Tuesday, March 1, 2011

Let's Laugh at Europe!

I know blogging has been slow lately but my excuse is iron-clad; I've been playing with my 6 month old granddaughter this past week before she takes her parents off to Europe for the next few months. Priorities.

I think I should start a weekly feature on this blog called "Let's Laugh at Europe." A shortage of material would not be the problem. Ed West at his blog on the Daily Telegraph site has this snippet from the on-going war between EU bureaucrats and nature.

Did you know that male drivers in the United States are 77 per cent more likely to die in car crash than females?

That men, aged 16-23, are four times more likely than the population as a whole to have a crash?

Or that men in their early 20s driving a motorbike after midnight are 45,000 times more likely than the population as a whole to die in an accident?

Insurance is the business of risk assessment, and taking into account the factors that cause risk. This includes age, sex, profession and lifestyle; if you smoke, for example, or travel to dangerous countries, your life insurance is going to be higher. Because either you bear the extra risk and pay the extra cost, or everyone does, which makes no sense either to non-smokers or to the company itself, which wants to offer competitive rates. In this sense life insurance is no different to the way we all discriminate and stereotype individuals as a form of social shorthand; we might cross the road when a group of young men appear, because statistically they are the most likely to attack us. It would be absurd if we did the same to avoid octogenarians or people in wheelchairs, just to be “undiscriminating”.

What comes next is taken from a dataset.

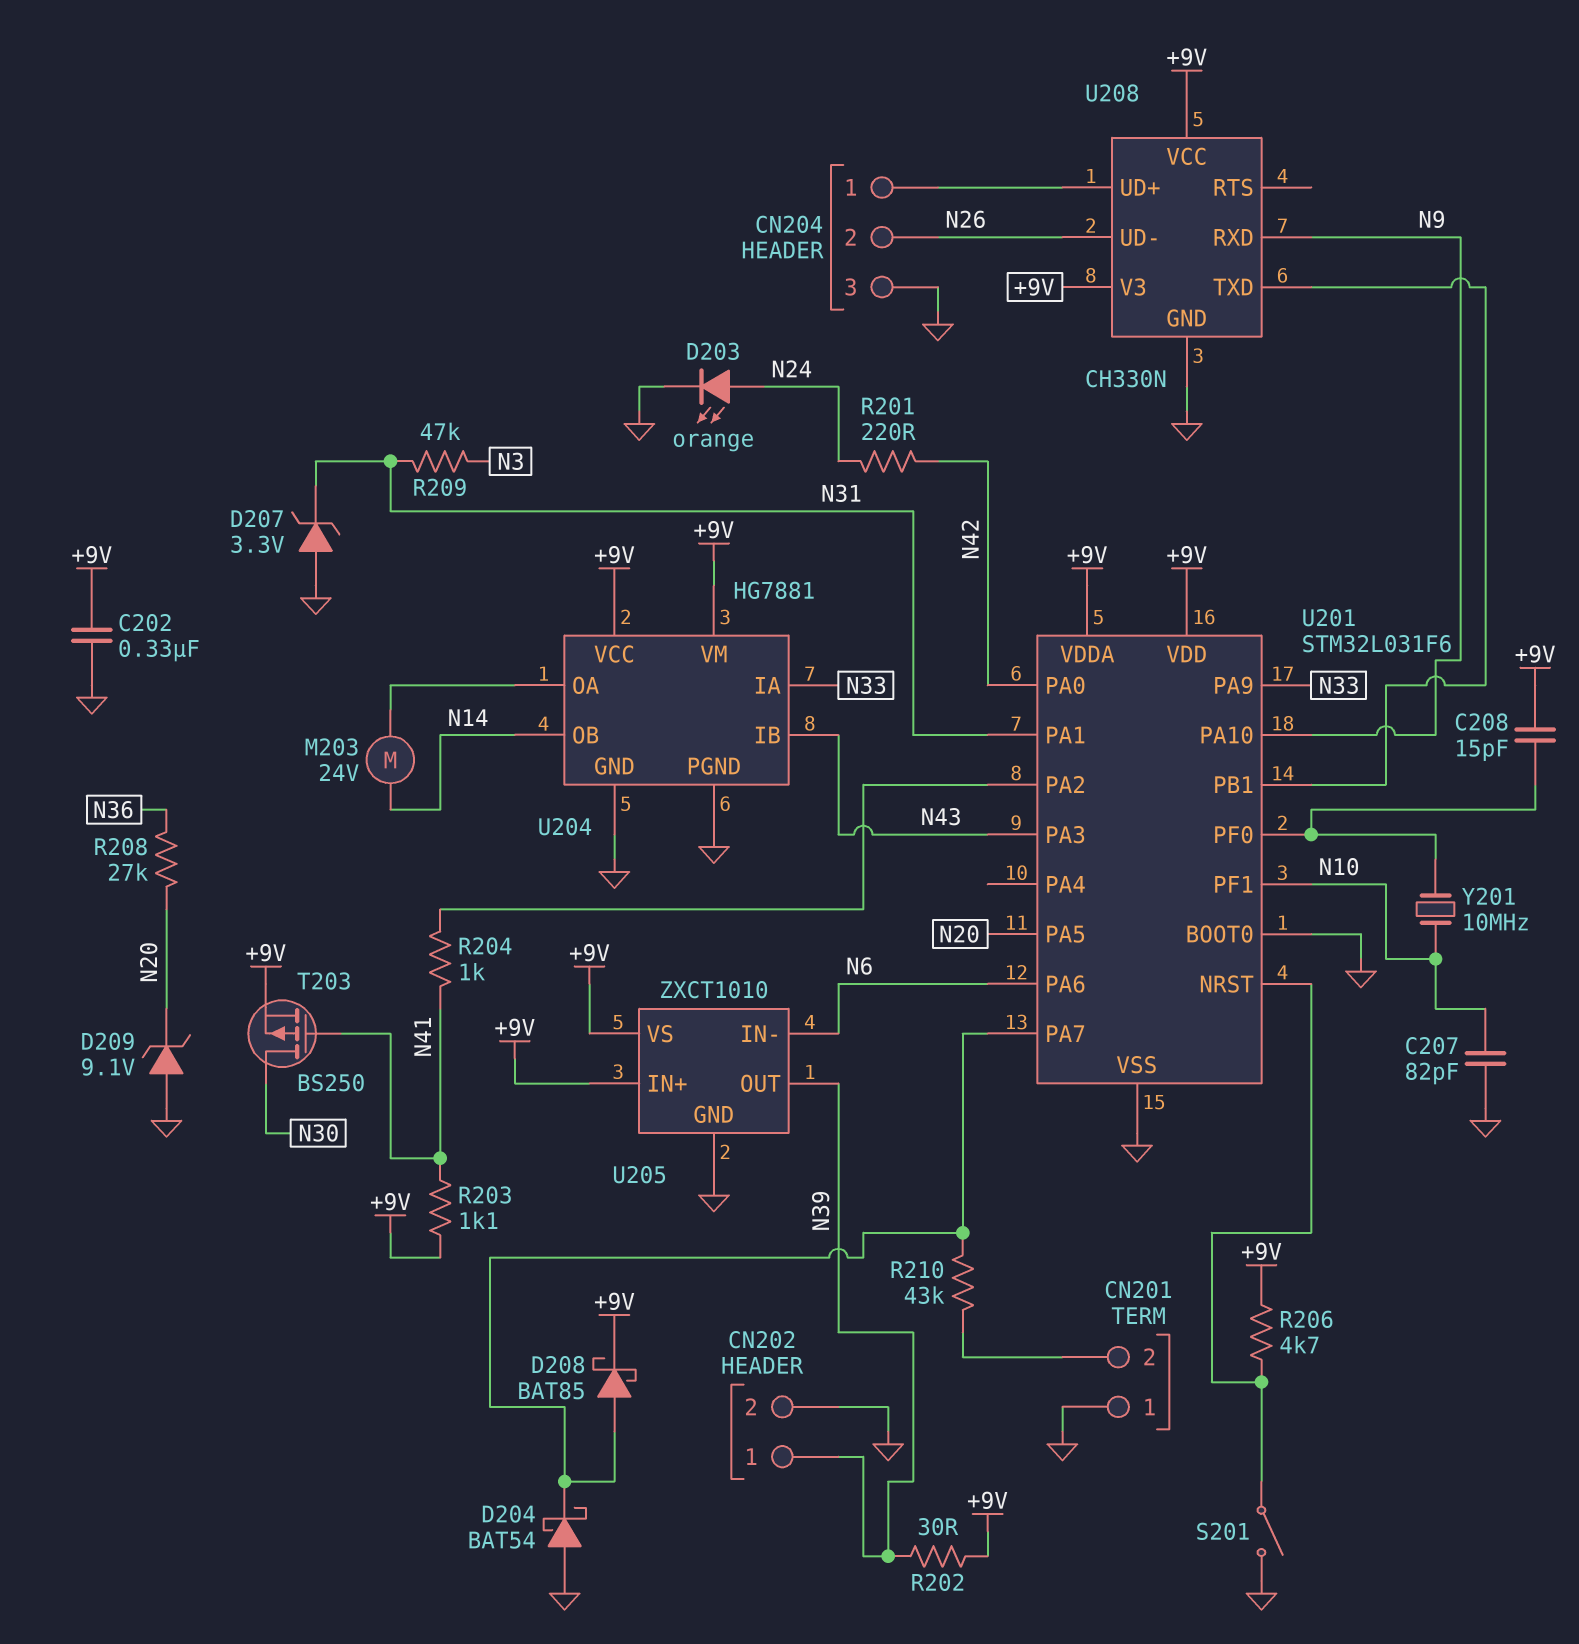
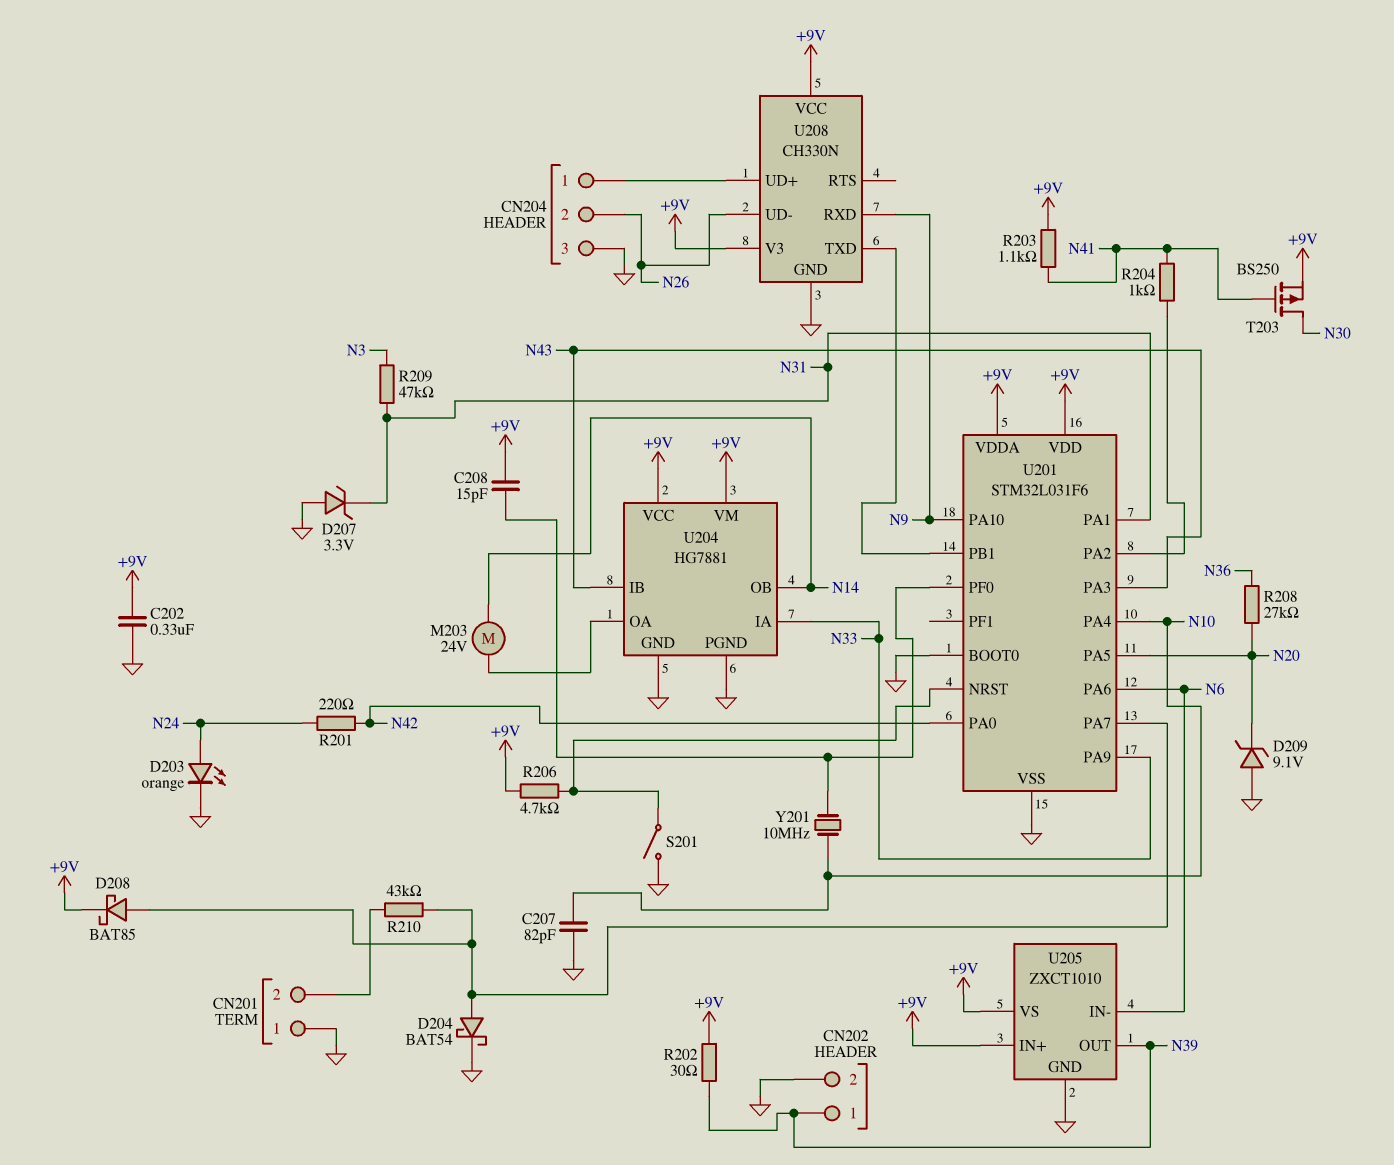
D204: schottky BAT54 (A GND, K U201/PA7) -> schottky BAT54 (A U201/PA7, K GND)
U201 pin PA4: none -> N10
U201 pin PF1: N10 -> none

The same goes for car insurance, which assesses risk based on age and sex, as well as other factors, such as where you live. The simple fact is that, measured by the most important category – safety – women are far, far better drivers than men. Biology almost certainly plays a significant part; perhaps the same hormones that drive a higher proportion of men to become company directors also drive a higher proportion of them to act like morons behind the wheel.

Alas, human nature has fallen foul of the European Court of Justice, which seems to be in competition with the European Court of Human Rights to become the most loathed foreign court in British life. According to the Telegraph:

Lower insurance premiums for women unfair, European court rules

Insurance companies have been banned from selling cheaper premiums to motorists based on gender in a landmark ruling by the European Court of Justice in Luxembourg.

Using differences between men and women as a risk factor in setting premiums for car and medical insurance and pension schemes breaches EU rules on equality, declared European judges.

The verdict – which applies from December 21 2012 – will force changes in the current standard practice across Europe of basing insurance rates on statistics about differing life expectancies or road accident records of the sexes.

It is hilarious the way that these folks talk about all "discrimination" as a bad thing. They are so undiscriminating.

Feminists, I take it, are confused about whether to rejoice or complain about this ruling. The purists, I suppose, will get their checkbooks out and take the financial hit without complaint in order to rack up another victory for "equality." Others may wonder why feminism, if it is such a great thing, finds it necessary to be so petty and stupid.

Ah . . . Europe! They are like dragon-slayers who, having exterminated all the real ones, now have to practice their art on squashing ants and spiders.

A story like this seems somehow incomplete without some "Israel connection." Is there any way Zionism might be responsible for auto insurance discrimination? I don't see it right away, but such an angle might be the only way to make this story more absurd . . . so it is a virtual certainty that somewhere in Brussels some petty EU bureaucrat is thinking about this issue.

1 comment:

Consumer said...

Civil rights trumps charging different race based on sex. We don't let insurers charge blacks a higher premium than whites even though blacks get into more accidents. You can still reward better drivers--both men and women--by applying the accident-free discount.